Download public object

Library

use std::path::Path;

use futures::TryStreamExt;
use gcs_rsync::storage::{Object, ObjectClient, StorageResult};
use tokio::{
    fs::File,
    io::{AsyncWriteExt, BufWriter},
};

#[tokio::main]
async fn main() -> StorageResult<()> {
    let bucket = "gcs-rsync-dev-public";
    let name = "hello.txt";

    let object_client = ObjectClient::no_auth();

    let file_name = Path::new(&name).file_name().unwrap().to_string_lossy();
    let file_path = file_name.to_string();

    let object = Object::new(bucket, "hello.txt")?;
    let mut stream = object_client.download(&object).await.unwrap();

    let file = File::create(&file_path).await.unwrap();
    let mut buf_writer = BufWriter::new(file);

    while let Some(data) = stream.try_next().await.unwrap() {
        buf_writer.write_all(&data).await.unwrap();
    }

    buf_writer.flush().await.unwrap();
    println!("object {} downloaded to {:?}", &object, file_path);
    Ok(())
}

CLI

cargo run --release --example download_public_object "<YourBucket>" "<YourObjectName>" "<YourAbsoluteExistingDirectory>"

Delete object

Library

use gcs_rsync::storage::{credentials, Object, ObjectClient, StorageResult};

#[tokio::main]
async fn main() -> StorageResult<()> {
    let args = std::env::args().collect::<Vec<_>>();
    let bucket = args[1].as_str();
    let name = args[2].as_str();
    let object = Object::new(bucket, name)?;

    let auc = Box::new(credentials::authorizeduser::default().await?);
    let object_client = ObjectClient::new(auc).await?;

    object_client.delete(&object).await?;
    println!("object {} uploaded", &object);
    Ok(())
}

CLI

cargo run --release --example delete_object "<YourBucket>" "<YourPrefix>/<YourFileName>"

List objects

Library

use futures::TryStreamExt;
use gcs_rsync::storage::{credentials, ObjectClient, ObjectsListRequest, StorageResult};

#[tokio::main]
async fn main() -> StorageResult<()> {
    let args = std::env::args().collect::<Vec<_>>();
    let bucket = args[1].as_str();
    let prefix = args[2].to_owned();

    let auc = Box::new(credentials::authorizeduser::default().await?);
    let object_client = ObjectClient::new(auc).await?;

    let objects_list_request = ObjectsListRequest {
        prefix: Some(prefix),
        fields: Some("items(name),nextPageToken".to_owned()),
        ..Default::default()
    };

    object_client
        .list(bucket, &objects_list_request)
        .await
        .try_for_each(|x| {
            println!("{}", x.name.unwrap());
            futures::future::ok(())
        })
        .await?;

    Ok(())
}

CLI

cargo run --release --example list_objects "<YourBucket>" "<YourPrefix>"
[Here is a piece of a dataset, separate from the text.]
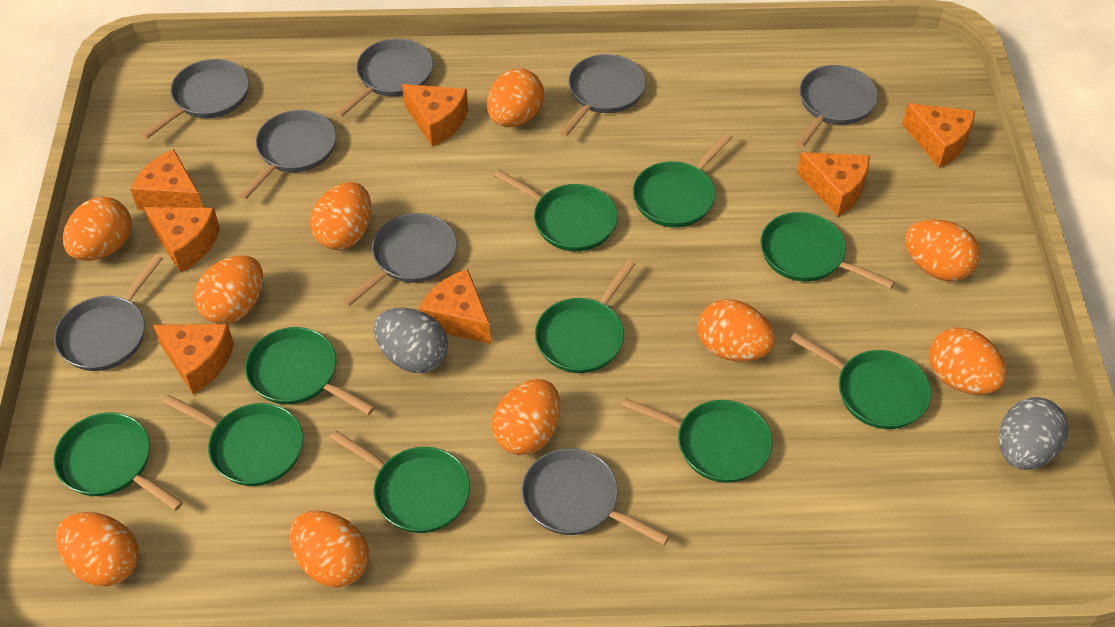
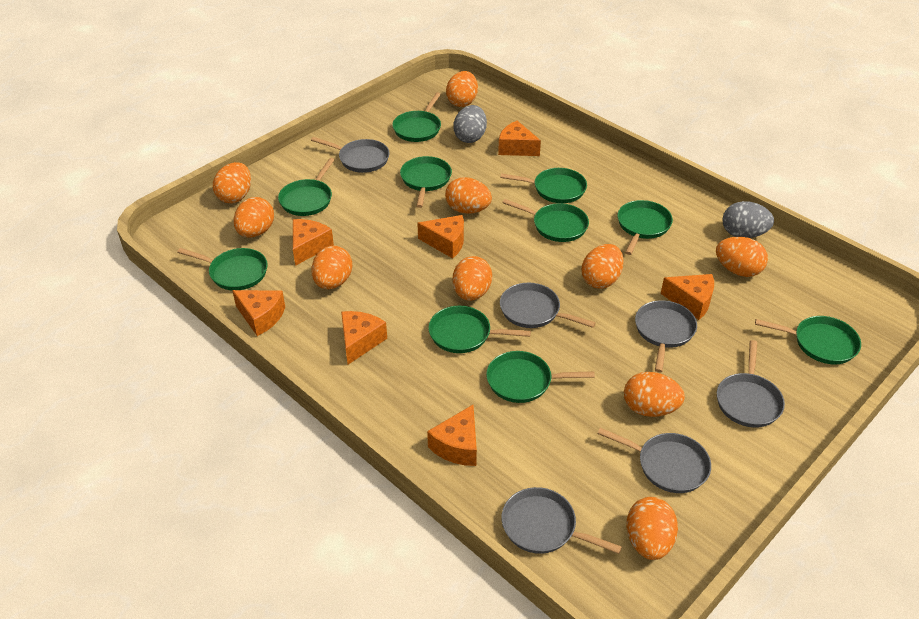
grey pan: 8 -> 6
List objects with default service account

Library

use futures::TryStreamExt;
use gcs_rsync::storage::{credentials, ObjectClient, ObjectsListRequest, StorageResult};

#[tokio::main]
async fn main() -> StorageResult<()> {
    let args = std::env::args().collect::<Vec<_>>();
    let bucket = args[1].as_str();
    let prefix = args[2].to_owned();

    let auc = Box::new(
        credentials::serviceaccount::default(
            "https://www.googleapis.com/auth/devstorage.full_control",
        )
        .await?,
    );
    let object_client = ObjectClient::new(auc).await?;

    let objects_list_request = ObjectsListRequest {
        prefix: Some(prefix),
        fields: Some("items(name),nextPageToken".to_owned()),
        ..Default::default()
    };

    object_client
        .list(bucket, &objects_list_request)
        .await
        .try_for_each(|x| {
            println!("{}", x.name.unwrap());
            futures::future::ok(())
        })
        .await?;

    Ok(())
}

CLI

GOOGLE_APPLICATION_CREDENTIALS=<PathToJson> cargo r --release --example list_objects_service_account "<YourBucket>" "<YourPrefix>"
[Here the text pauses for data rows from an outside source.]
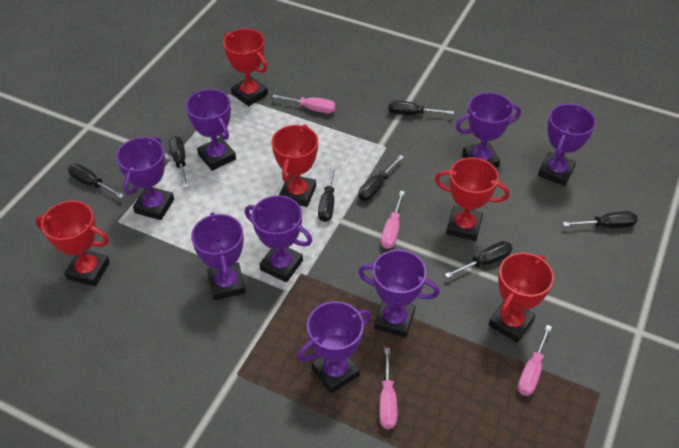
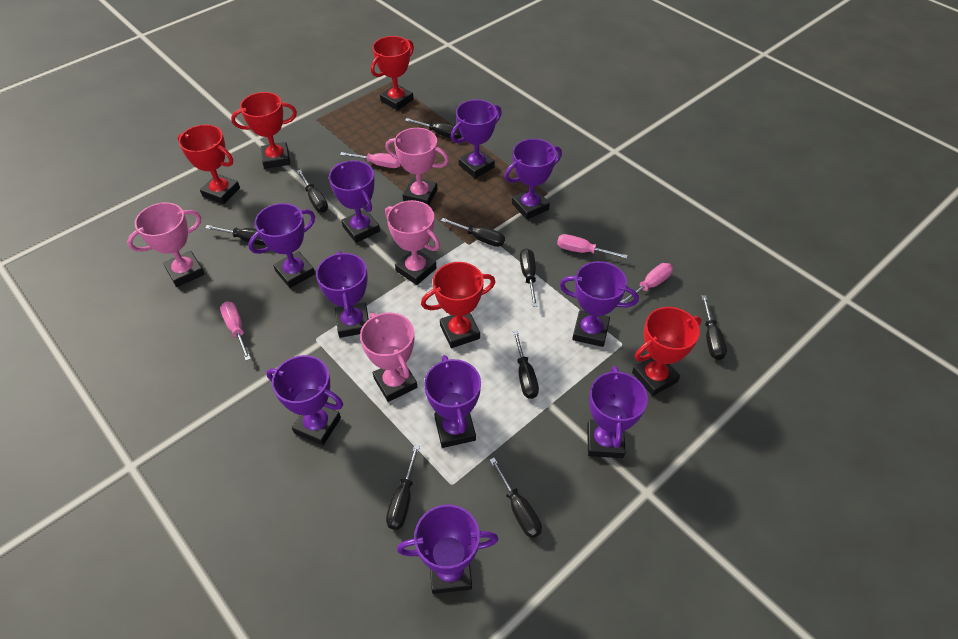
black screwdriver: 7 -> 9
pink trophy: 0 -> 4
purple trophy: 8 -> 10

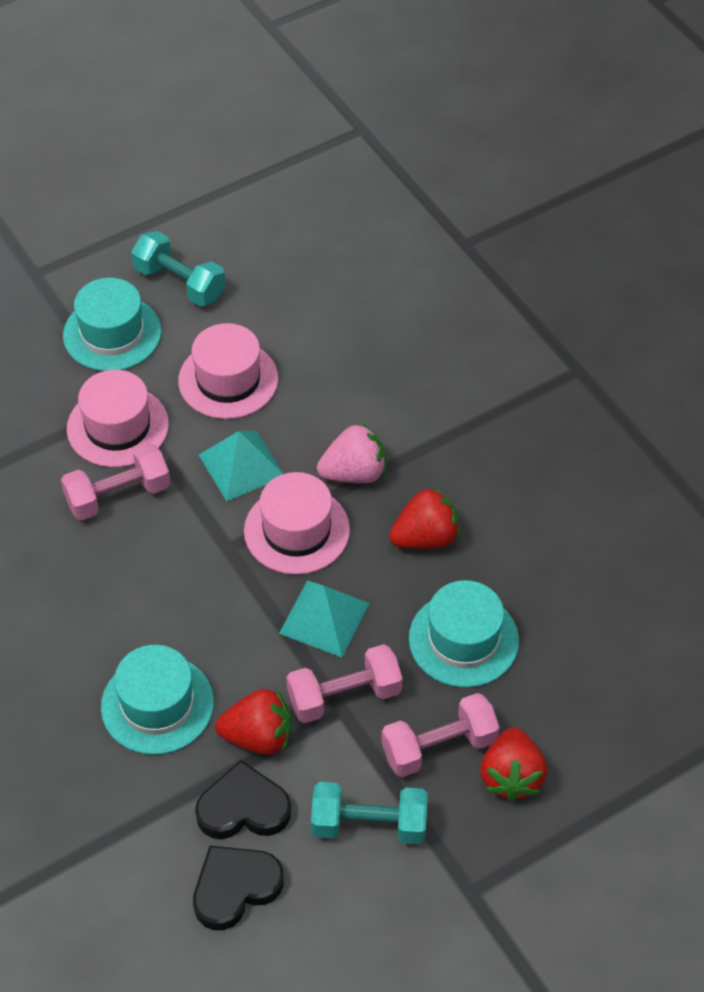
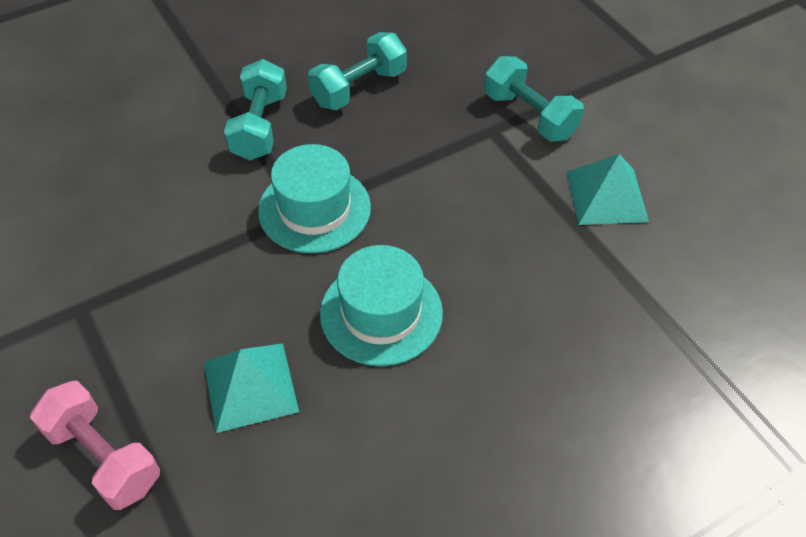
black heart: 2 -> 0
pink dumbbell: 3 -> 1
pink hat: 3 -> 0
pink strawberry: 1 -> 0
red strawberry: 3 -> 0
turquoise dumbbell: 2 -> 3
turquoise hat: 3 -> 2

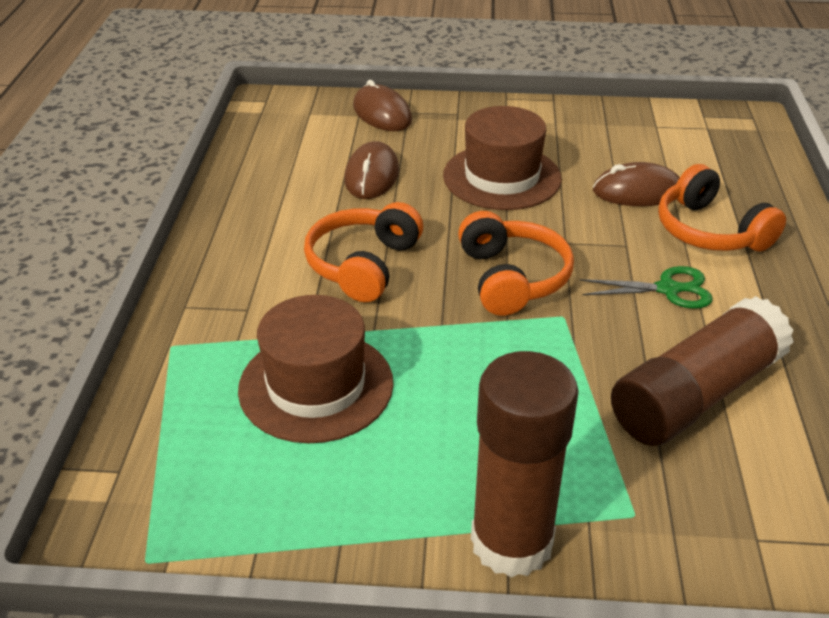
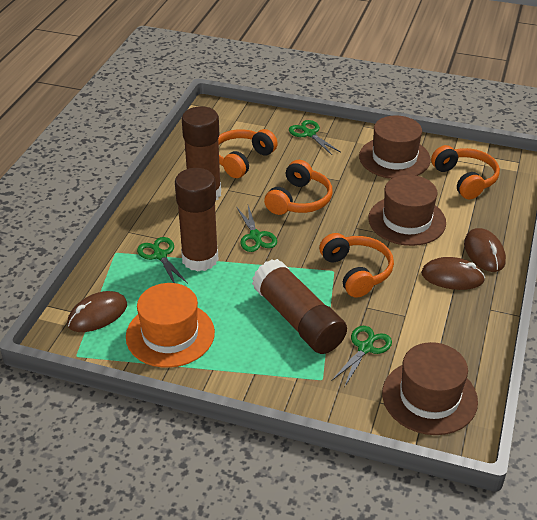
brown glue stick: 2 -> 3
brown hat: 2 -> 3
green scissors: 1 -> 4
orange hat: 0 -> 1
orange headphones: 3 -> 4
List lots of (>32K) objects

list a bucket having more than 60K objects

time cargo run --release --example list_objects "<YourBucket>" "<YourPrefixHavingMoreThan60K>" | wc -l

Profiling

Humans are terrible at guessing-about-performance

export CARGO_PROFILE_RELEASE_DEBUG=true
sudo -- cargo flamegraph --example list_objects "<YourBucket>" "<YourPrefixHavingMoreThan60K>"
cargo build --release --examples && /usr/bin/time -lp -- ./target/release/examples/list_objects "<YourBucket>" "<YourPrefixHavingMoreThan60K>"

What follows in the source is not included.